“Well, if Anthony Miles knew who it was,” said Mrs Featherly, tartly, “he showed a very proper spirit, a dissenter and all. Dissenters are never to be trusted, and this one behaved in a most reprehensible manner, going about in my husband’s parish and making himself exceedingly troublesome,—though I should be the last person to speak ill of the dead.”
“It is unsatisfactory, as you say, because they can’t feel it,” put in Mr Wood again, in a tone of assent, which Mrs Featherly accepted as a tribute to her argument.
“I have no doubt that it is all true so far as that David Stephens acted very wrongly,” she continued, “but then I do feel that if one hears part one should hear all. I should like to know, if Anthony Miles did not get the letter, who did?”
Mr Mannering had already laid down his knife and fork, and joined the tips of his fingers together, divided between a desire to speak and a fear of impoliteness.
“Excuse me,” he said, in his pleasant, courteous tones, “but I cannot but feel with Lady Milman that here we open another subject. I am sure Mrs Featherly, with her usual candour, will admit that Anthony Miles’s conduct may be considered blameless in the matter?”
“Indeed, I am not so presumptuous as to call any human being’s conduct blameless,” said Mrs Featherly aggressively, “especially that of a young man who has the snare of no profession. Not that anything seems to have any effect nowadays. There is that young Warren, good for nothing but to dance attendance upon Miss Ada Lovell. I have told Mr Featherly he really must make a point before long of speaking to Mr Bennett.”
“Warren?” said Sir Thomas Milman, joining in from the end of the table. “That will be his cousin whose death was in yesterday’s paper. It must have been sudden, very sudden. He only came to the title about four months ago, and now it goes, I should say, to this young fellow’s father. Isn’t it so, Mannering?—you’re up in all this sort of thing.”

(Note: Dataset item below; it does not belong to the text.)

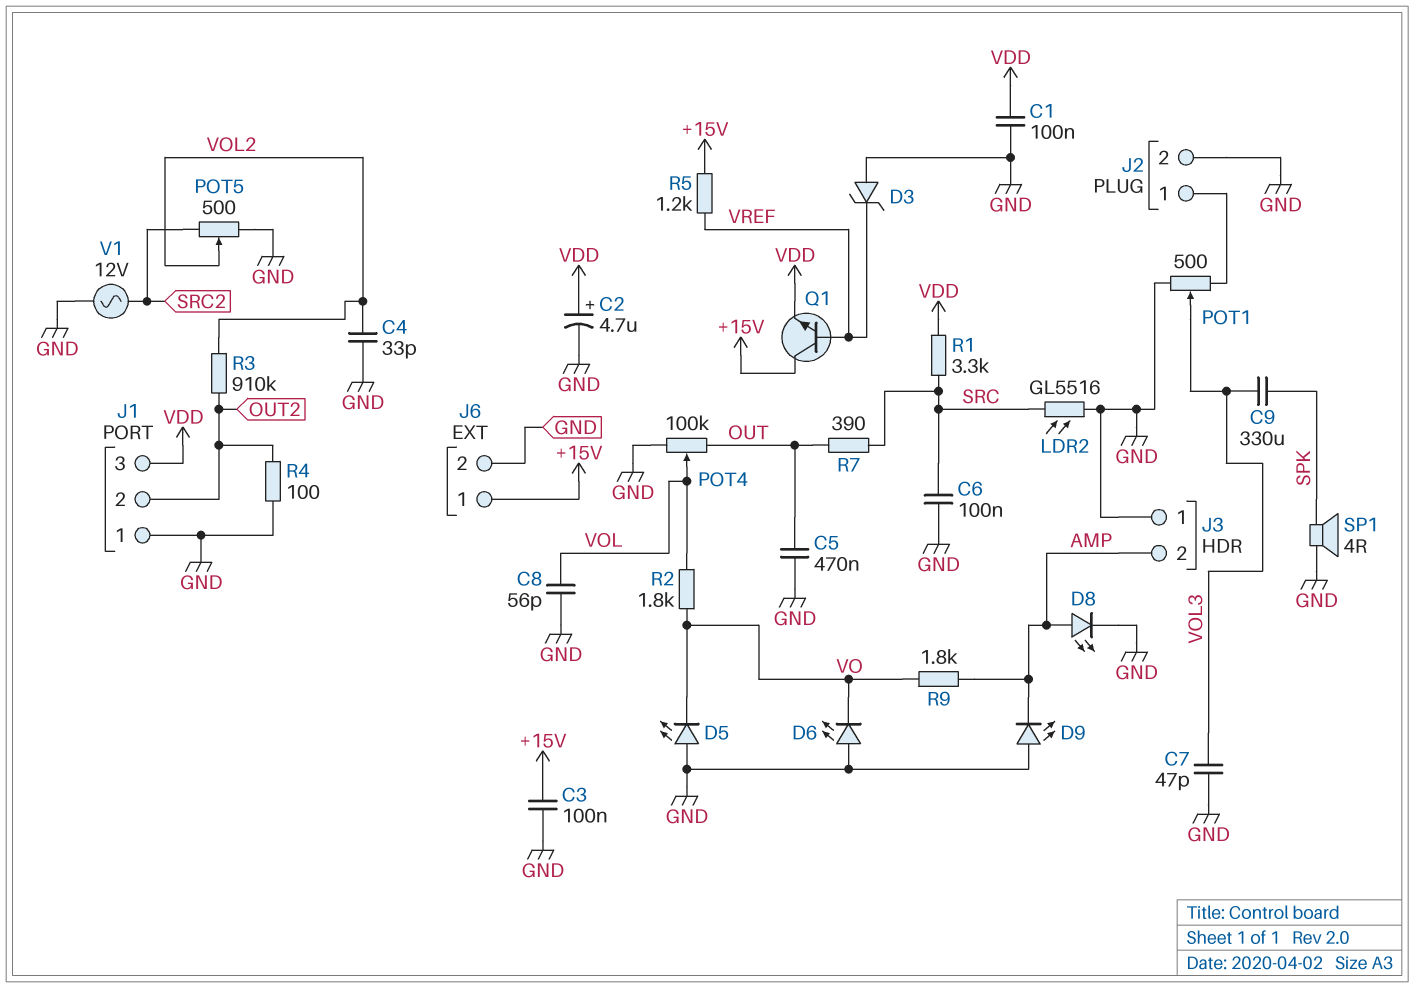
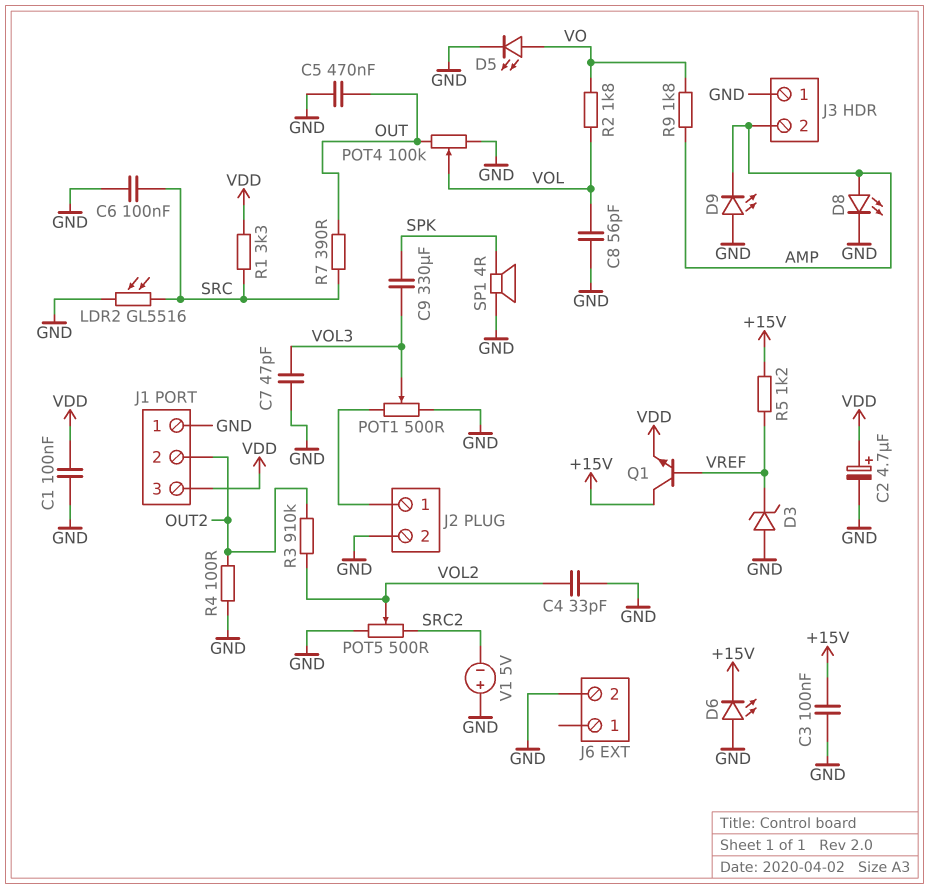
D5: LED (A GND, K VO) -> LED (A VO, K GND)
D6: LED (A GND, K VO) -> LED (A GND, K +15V)
J6 pin 1: +15V -> none
V1: AC 12V (GND, SRC2) -> 5V (plus GND, minus SRC2)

“Sir Henry Warren is undoubtedly dead, and if this young man’s father is his uncle, it must be as you say,” said Mr Mannering, a little startled. “But I always understood theirs to be a family of great possessions. I had no idea this young Warren belonged to them.”
“Well, as often as not there’s a poor branch hanging on to the big stem, though they don’t very often get such a puff of good luck as this to set them straight. But there’s no doubt about the money.”
“O, they creak of money,” said Mr Wood. “Their pedigree is not long enough to have given them time to spend it as yet. They must wait for that till they get a little good blood into the family.”